In 1990 Chris McCandless donated all of his life savings to OXFAM and went into the wild to live in the Alaskan outback. He had the feeling he didn’t belong in the life his parents planned for him. He knew they’d not take no for an answer, wearing him down like a chainsaw until he collapsed under the weight of their expectations. After two years of wandering around America, he made it to Alaska, but never made it out. His body was found by hunters two weeks after he’d starved to death.
My grandmother’s great dream for my mom was that she become a schoolteacher and marry a nice Milwaukee boy, quit her job and raise her family. My mom had other plans: She went into the great global wild to become a peace activist in the heated 1960s, traveled the world, got a job with UNICEF, married a Sri Lankan, had three brown babies and kept right on living all over the world.

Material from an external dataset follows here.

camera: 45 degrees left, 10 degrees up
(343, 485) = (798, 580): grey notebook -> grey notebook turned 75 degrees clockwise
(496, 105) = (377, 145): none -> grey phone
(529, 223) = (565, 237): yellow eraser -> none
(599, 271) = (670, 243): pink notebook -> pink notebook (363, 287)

During the phenomenal Dialogue 2010 I met a woman, Jocelyn, who, like my mother, was born and bred in a white community but always felt there was something missing in her life, that somehow she didn’t belong. Like my mom, Jocelyn searched for her destiny outside America and found it in the wild of China, where she managed to learn Chinese in one year, fell in love with a local, got married and now works as a translator.

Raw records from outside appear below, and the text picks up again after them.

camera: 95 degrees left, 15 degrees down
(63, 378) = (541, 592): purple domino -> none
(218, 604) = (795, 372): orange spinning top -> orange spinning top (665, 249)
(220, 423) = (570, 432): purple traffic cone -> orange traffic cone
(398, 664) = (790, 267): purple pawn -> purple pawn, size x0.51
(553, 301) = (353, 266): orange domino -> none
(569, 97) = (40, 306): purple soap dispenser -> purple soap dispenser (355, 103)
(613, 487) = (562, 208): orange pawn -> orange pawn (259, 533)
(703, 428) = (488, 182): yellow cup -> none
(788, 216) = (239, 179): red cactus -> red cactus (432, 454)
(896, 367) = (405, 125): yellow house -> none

Dialogue 2010 also introduced me to Elmira, whose parents left Turkey for the unknown of America. Elmira grew up shuttling between the madness of New York City and her traditional Turkish household right smack in the middle.
In our discussion about hybrid lifestyles and location, I declared myself as not only living a hybrid lifestyle, but being hybrid through my core. Parents from two different cultures, globetrotting from birth, compounded by a myriad of creative urges that I always felt aligned me more with monsters and freaks than the so-called norms.
This got me to thinking about how so many of us grow up, regardless of the diversity or lack thereof around us, feeling we are different from our families or the majority of people around us. The intuition that our lives have a purpose that will not be run of the mill, what our parents want, or even what we wish it to be. Something new and unexpected.
Being born hybrid is knowing your path is hidden, overgrown, or far away, developing the courage it takes to trust ourselves and start from scratch by blazing a trail. There is no choice in the matter, our hybridity forces us, drives us, inspires us.
Being born hybrid is going into the wild in our own way, finding a home or at least some peace, somewhere in the uncharted out there of our futures.
Were you born hybrid? How did you find a life that fulfilled your hybridness?